Life is unfair, no doubt.
However, it can be even more frustrating for those who have to hide who they truly are for fear of the judgement of their peers.
Seventeen- year-old Simon Spier (Nick Robinson) is a perfectly normal senior student at his high school except for a huge secret he’s hiding: He is gay.
Simon has recognized his sexuality for four years, yet has kept it to himself, not even telling his best friends Leah (Katherine Langford), Nick (Jorge Lendeborg Jr.), and Abby (Alexandra Shipp).
He finds out on the school Tumblr page that there is another closeted gay student and strikes up a correspondence.
After a classmate discovers the emails and blackmails Simon to get together with one of Simon’s friends, a choice must be made: Is it more important to stay in the closet or to spare his friends the heartbreak?
“Love, Simon” (based on “Simon vs. the Homo Sapiens Agenda” by Becky Albertalli) is a work of art.
The acting is phenomenal, working with the emotions to really bring the movie to life.
Simon comes across as a typical guy, with normal family and school issues (e.g., school play, awful jokes from his dad, annoying little sister, etc.), making the movie more relatable for kids and teens alike.
What makes this movie even more intriguing is the way it puts a twist on the typical teenage romance story.
As Simon embarks on a quest to discover who his pen pal is, it is made doubly difficult due to the fact that society tends to frown upon homosexuals, taunting and humiliating them simply because of who they are and love.
In the end, it all comes down to trust and love.
Maybe someday, if this film’s message carries through, people will look back and laugh, disbelieving that a person would have to hide who they are for fear of prejudice and persecution.

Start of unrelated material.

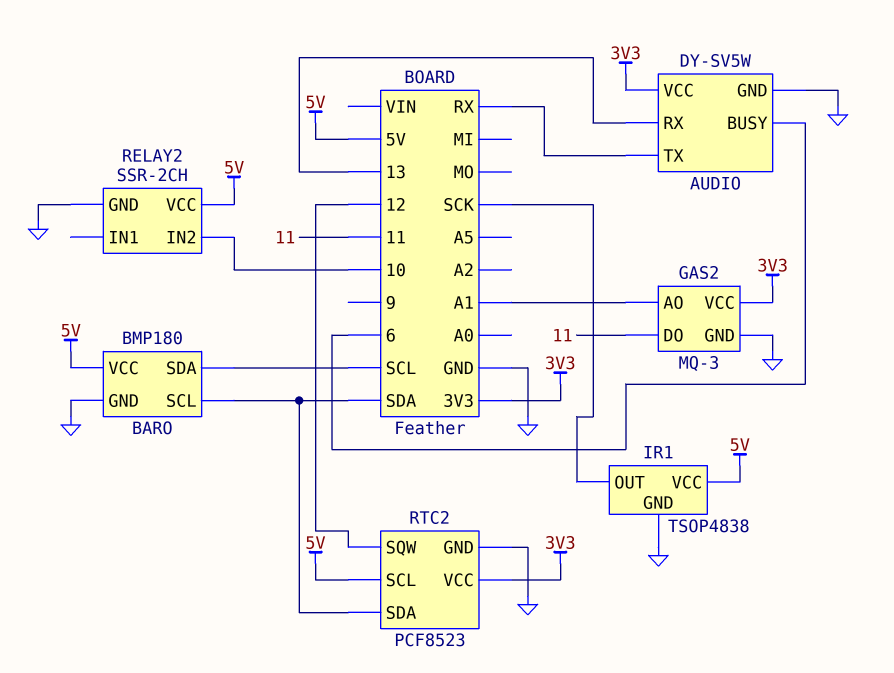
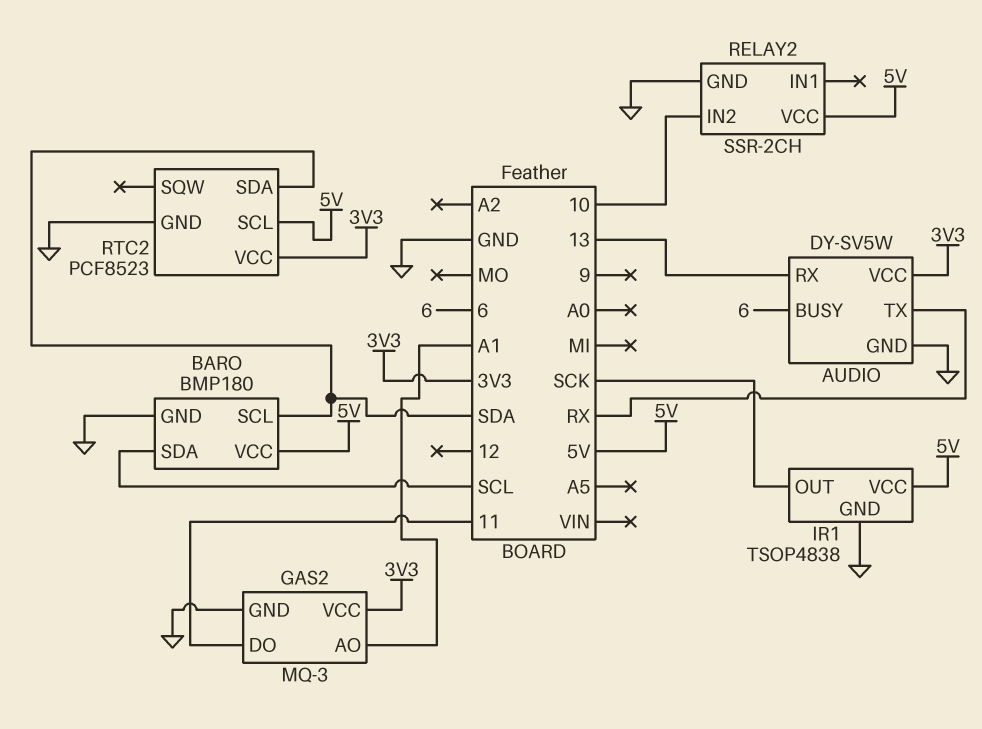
RTC2 pin SQW: 12 -> none

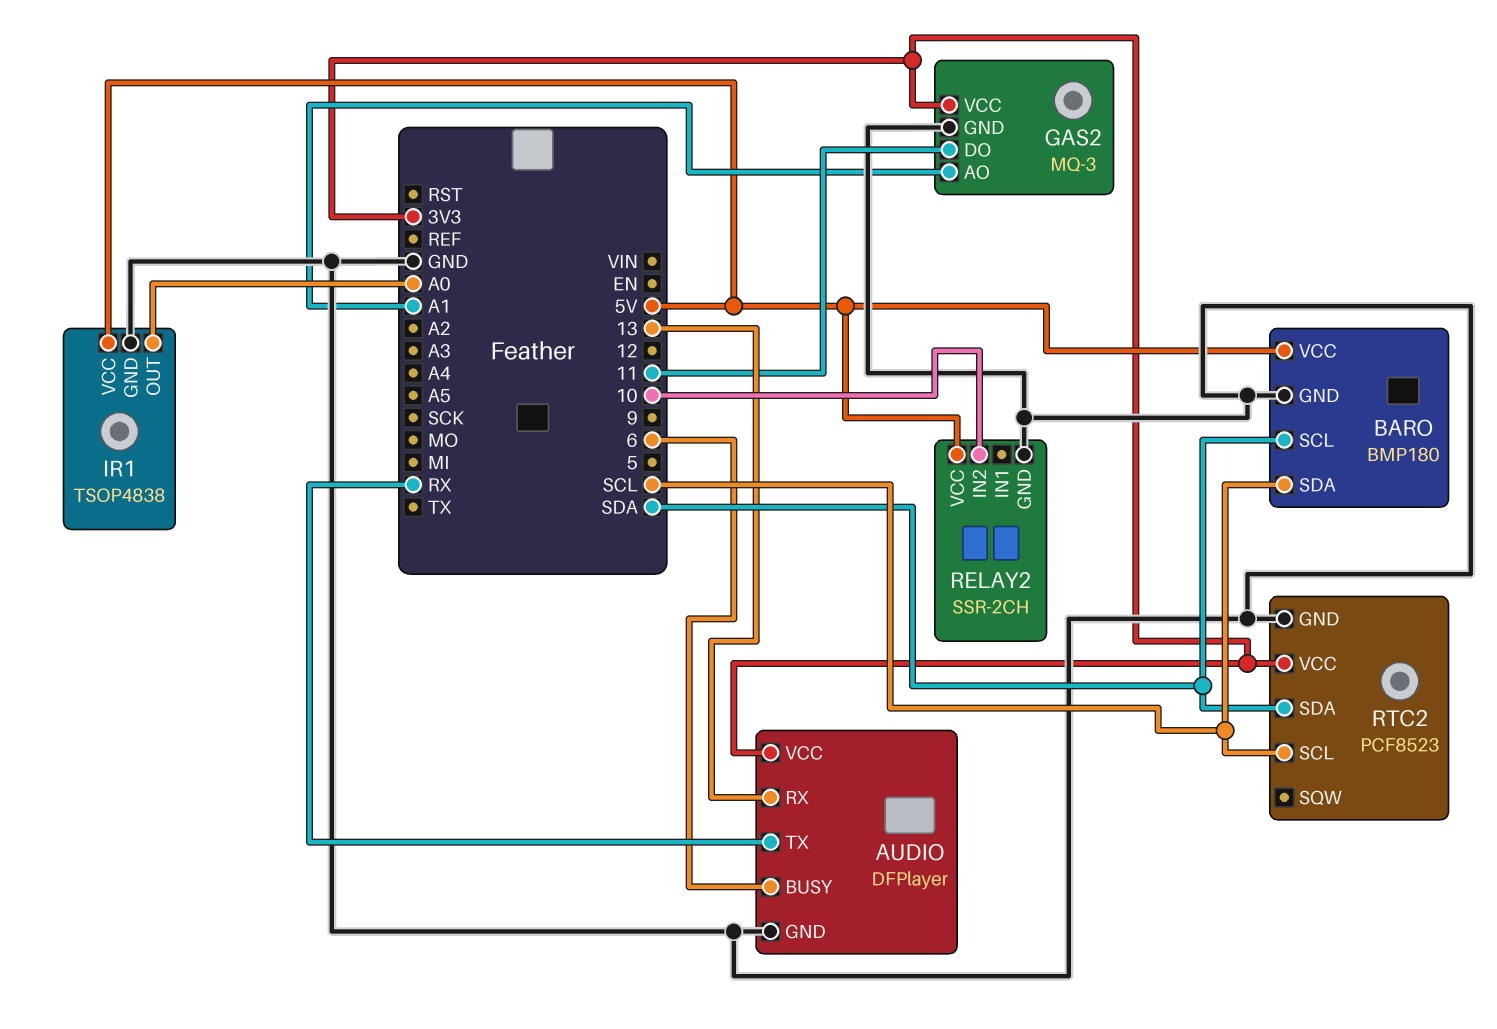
AUDIO: DY-SV5W -> DFPlayer
IR1 pin OUT: SCK -> A0
RTC2 pin SCL: 5V -> SCL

If so, this film will no longer serve as an education on letting people be whoever they are, and can instead serve as a curious memento of a time of taboo on loving whomever you choose to love.
“Love, Simon” is a wonderful story with a fresh spin on the much used pen-pal romance plot.
This movie is rated PG-13 for mild swearing, however it is definitely a must see, with a powerful message that can resonate with an audience of kids and adults both.